Il est clair que la possession de 100 livres sterling donne à son propriétaire le pouvoir d'obtenir l'intérêt, une certaine partie du profit produit par son capital. S'il ne confiait pas a un autre les 100 livres sterling, celui-ci ne pourrait pas produire le profit et d'une façon générale pas agir comme capitaliste en rapport avec ces 100 livres sterling 1 »

Du fait que le propriétaire prête son argent, ce dernier fonctionne pour lui comme capital, capital de prêt, puisque au bout d'un certain temps il lui revient accru. Mais le capital ne se met en valeur que dans le processus de production par l'exploitation de la force de travail, appropriation de travail non payé. C'est pourquoi le capital-argent du capitaliste prêteur doit devenir le capital-argent du capitaliste productif, pour se mettre en valeur dans le processus de production, pour produire du profit. Celle-ci est maintenant partagé: une partie revient, en tant qu’intérêt, au capitaliste prêteur, l'autre reste entre les mains du capitaliste productif. Comme l'intérêt est, dans les circonstances normales, une partie du profit, le profit est la plus haute limite possible de l'intérêt. Et c'est le seul rapport entre le profit et l'intérêt. En revanche, l'intérêt n'est pas une partie déterminée d'une manière quelconque, fixe, du profit. Le taux de l'intérêt dépend de la demande et de l'offre du capital de prêt. On peut imaginer une société capitaliste, avec les principes qui la caractérisent, même dans l'hypothèse où possesseurs d'argent et capitalistes productifs seraient confondus, où, en d'autres termes, tous les capitalistes productifs disposeraient en même temps du capital-argent nécessaire.

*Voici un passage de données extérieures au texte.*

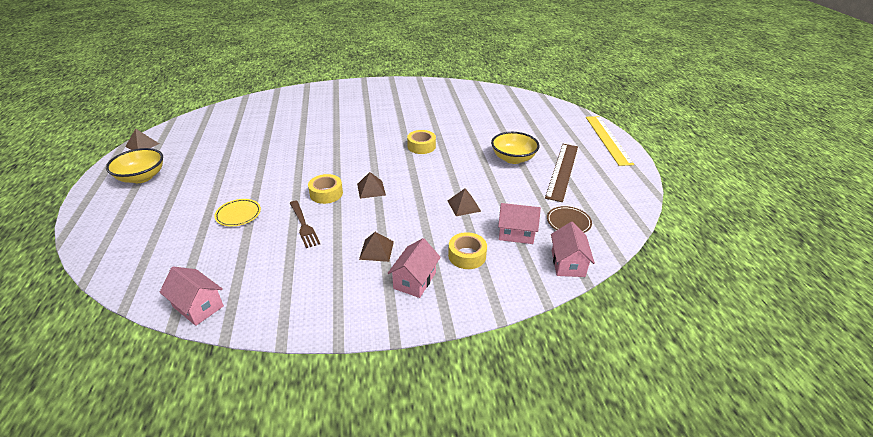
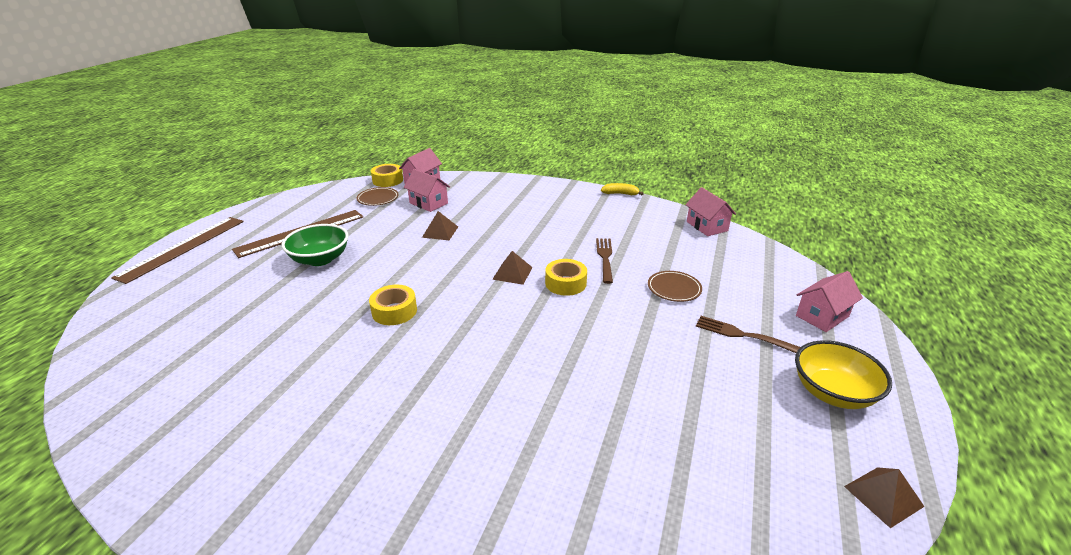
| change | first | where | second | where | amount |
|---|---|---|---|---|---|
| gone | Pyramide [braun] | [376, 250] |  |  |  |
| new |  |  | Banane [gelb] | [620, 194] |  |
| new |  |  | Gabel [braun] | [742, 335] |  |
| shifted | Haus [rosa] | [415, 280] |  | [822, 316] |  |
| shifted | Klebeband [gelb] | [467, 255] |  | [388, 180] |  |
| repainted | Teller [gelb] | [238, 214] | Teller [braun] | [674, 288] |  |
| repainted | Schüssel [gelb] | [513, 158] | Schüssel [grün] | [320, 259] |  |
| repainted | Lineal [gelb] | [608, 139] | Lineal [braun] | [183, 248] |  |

Dans ce cas, Il n'y aurait pas d’intérêt. En revanche, la production capitaliste est impensable sans production de profit ; les deux signifient au contraire la même chose. La création de profit est la condition comme le but de la production capitaliste. Sa production, la production de la plus-value qui est incorporée dans le surproduit, est objectivement déterminée ; le profit découle directement du rapport économique : le rapport du capital, la séparation des moyens de production et du travail et l'antagonisme du capital et du travail salarié. Son importance dépend de la nouvelle valeur que la classe ouvrière produit avec les moyens de production existants et du partage de cette nouvelle valeur entre la classe capitaliste et la classe ouvrière, qui est déterminée à son tour par la valeur de la force de travail. Nous n’avons affaire ici qu’à des facteurs déterminés objectivement.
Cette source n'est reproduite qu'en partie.